Arizona teachers can apply for up to $600 to spend in classroom, but funds are going fast
Aug 23, 2022, 9:30 AM | Updated: 9:42 am
(Facebook Photo/Mesa Public Schools)
PHOENIX – Arizona teachers can apply for grants of up to $600 each to fund classroom supplies or projects, but they better hurry.
“It will probably go by pretty quickly because … it’s capped at $5 million, and the last time we made a $14 million investment it was completely spent down in less than two weeks,” Arizona Superintendent of Public Instruction Kathy Hoffman told KTAR News 92.3 FM on Monday, the first day teachers could apply for the funds.
The available dollars in the state’s two largest counties, Maricopa and Pima, already were running low by Tuesday morning.
Calling all Arizona public school educators! When you use @DonorsChoose to request resources to help recover from the impacts of COVID-19, @Supt_Hoffman and @azedschools will donate $600 to your project while funding lasts. Learn more: https://t.co/u9unxlJcDj pic.twitter.com/BiGG7HxuG3
— Arizona Department of Education (@azedschools) August 22, 2022
Hoffman tweeted that nearly 1,000 projects were funded in the first 24 hours of the program.

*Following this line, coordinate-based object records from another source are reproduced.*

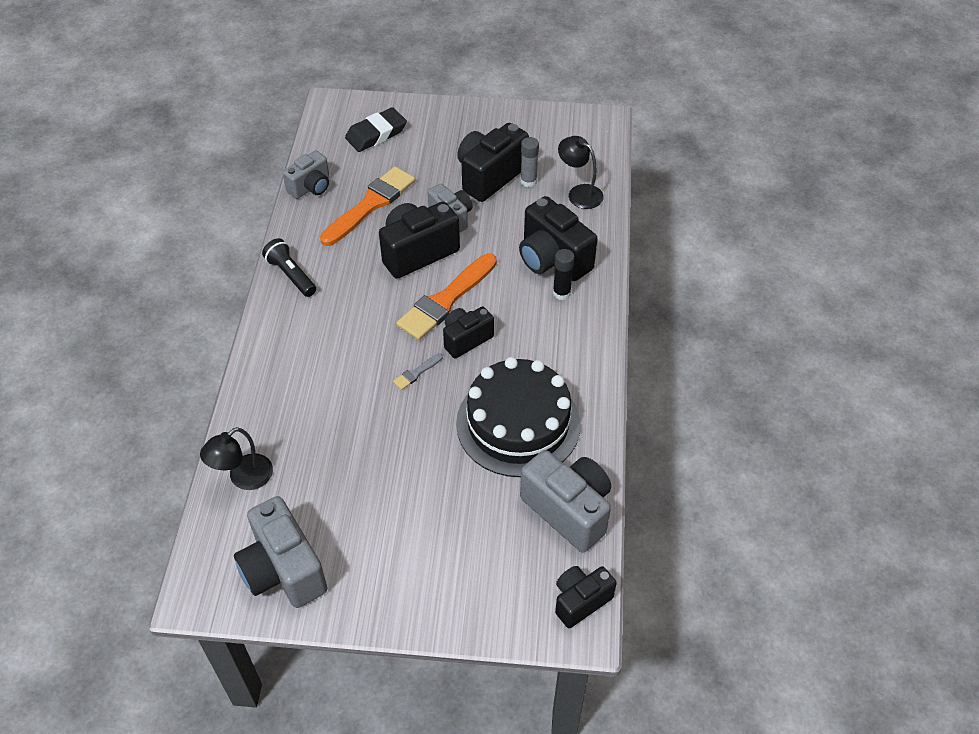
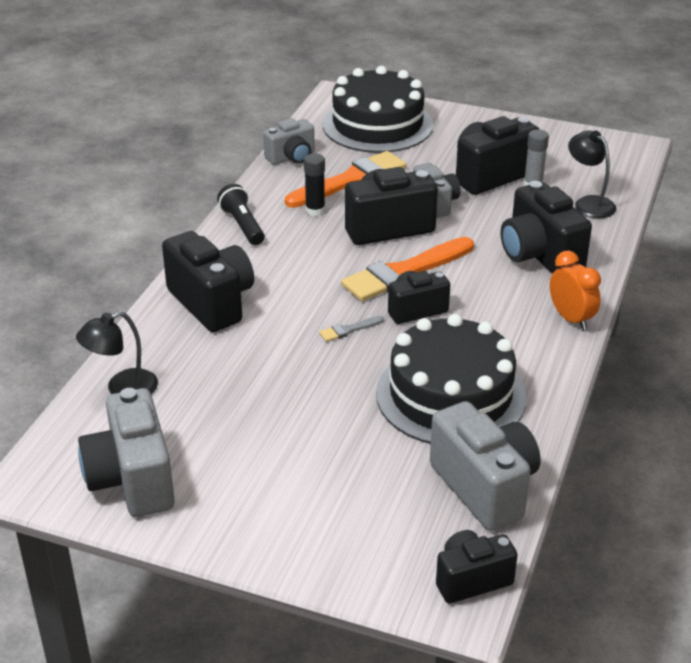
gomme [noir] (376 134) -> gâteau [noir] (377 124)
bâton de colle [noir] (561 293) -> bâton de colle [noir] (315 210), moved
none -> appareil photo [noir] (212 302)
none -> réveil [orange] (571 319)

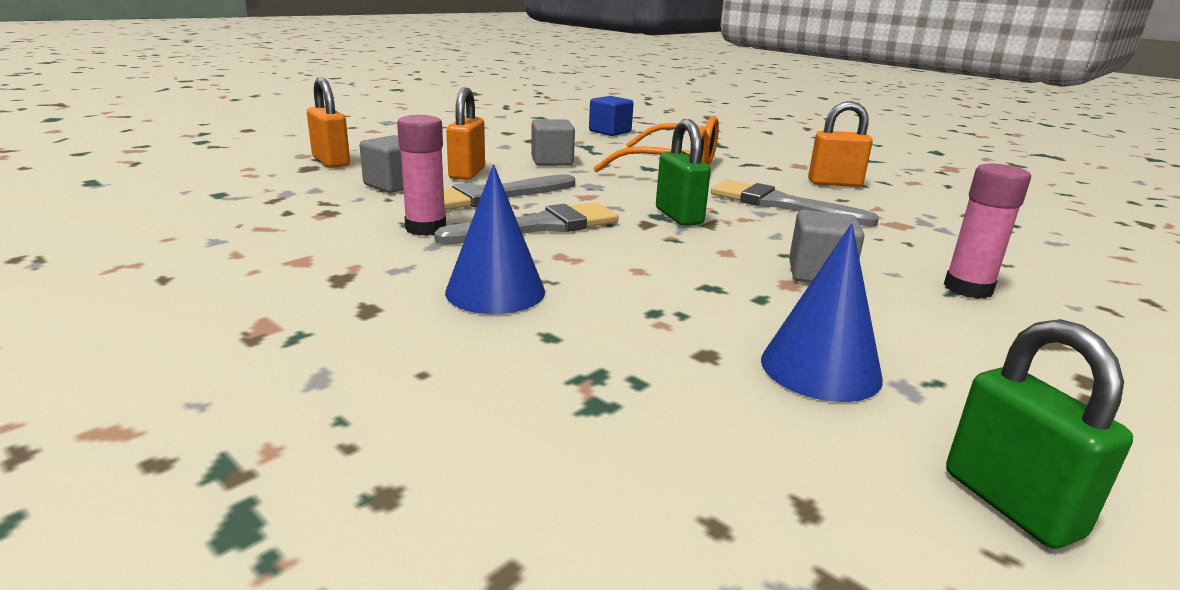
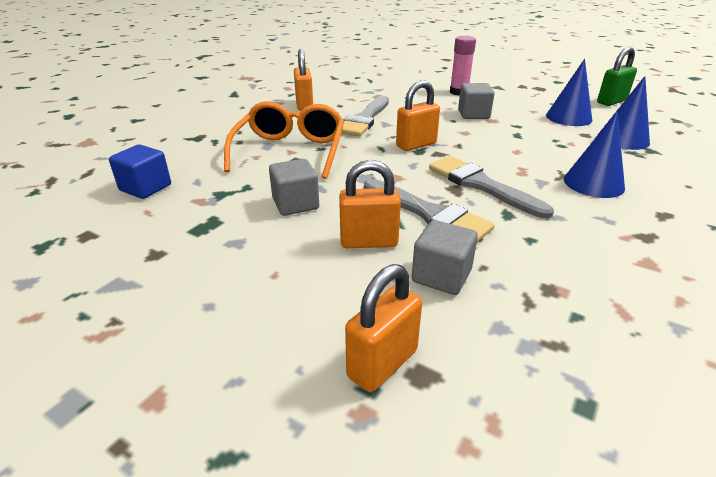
bâton de colle [rose] (426 228) -> none
cadenas [vert] (679 216) -> cadenas [orange] (416 145)
none -> cône [bleu] (623 139)

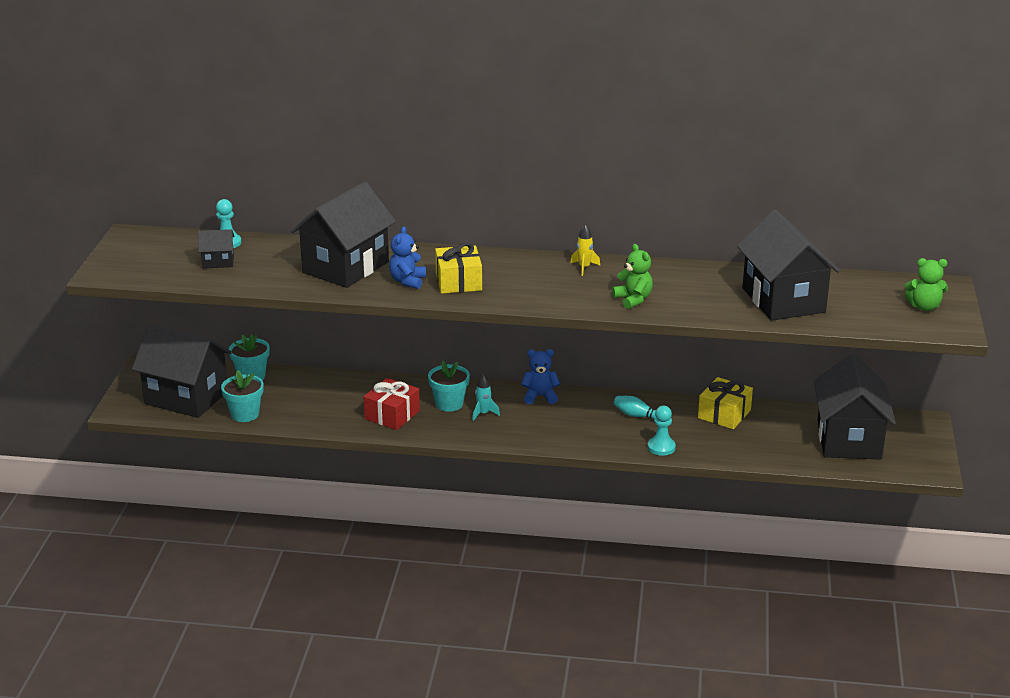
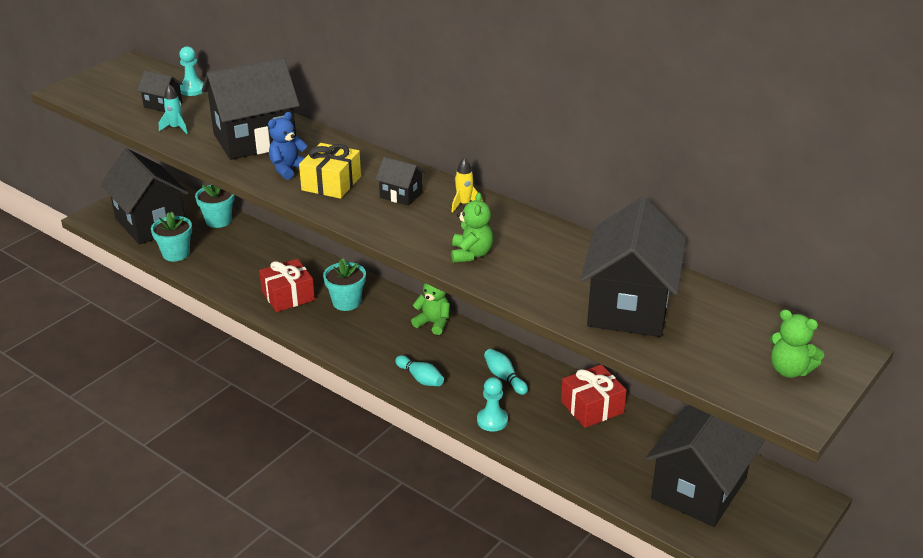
ours en peluche [bleu] (540 396) -> ours en peluche [vert] (433 323)
fusée [turquoise] (483 414) -> fusée [turquoise] (176 128), moved
cadeau [jaune] (724 414) -> cadeau [rouge] (592 407)
none -> maison [noir] (401 195)
none -> quille [turquoise] (420 378)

The Arizona Department of Education is partnering with DonorsChoose on the grants. Teachers can find details about the process and apply at azed.gov/teachergrants.
“This is for any of our educators, from preschool through high school in our public school system,” Hoffman said Monday.
“It could be for special education teachers, music teachers, math – really any of our teachers doing amazing work in our schools who want to make sure that they have the support and resources to make this a fabulous start of the new school year.”
Hoffman, a Democrat who is up for reelection this year, said the funds can be used to purchase educational tools such as books, computers and lab supplies.
“We hope we’re encouraging teachers to use their creativity, as well, in thinking about what’s going to be most impactful for student learning, but also to make sure that teaching and learning is fun.”
Hoffman said research shows that programs like the classroom funding help with teacher retention, a big issue in a state facing school staff shortages.
“I had heard firsthand, especially over the last couple of years during the pandemic, of teachers spending their own money out of pocket for different types of even curriculum and tools that you would think would already be provided, but our schools have been severely underfunded for the past decade,” she said.
“And so, these types of financial supports help our teachers to feel valued. … It’s about having the tools that they need for our students and understanding that our teachers are really the experts in knowing what their students need.”
KTAR News 92.3 FM’s Griselda Zetino contributed to this report.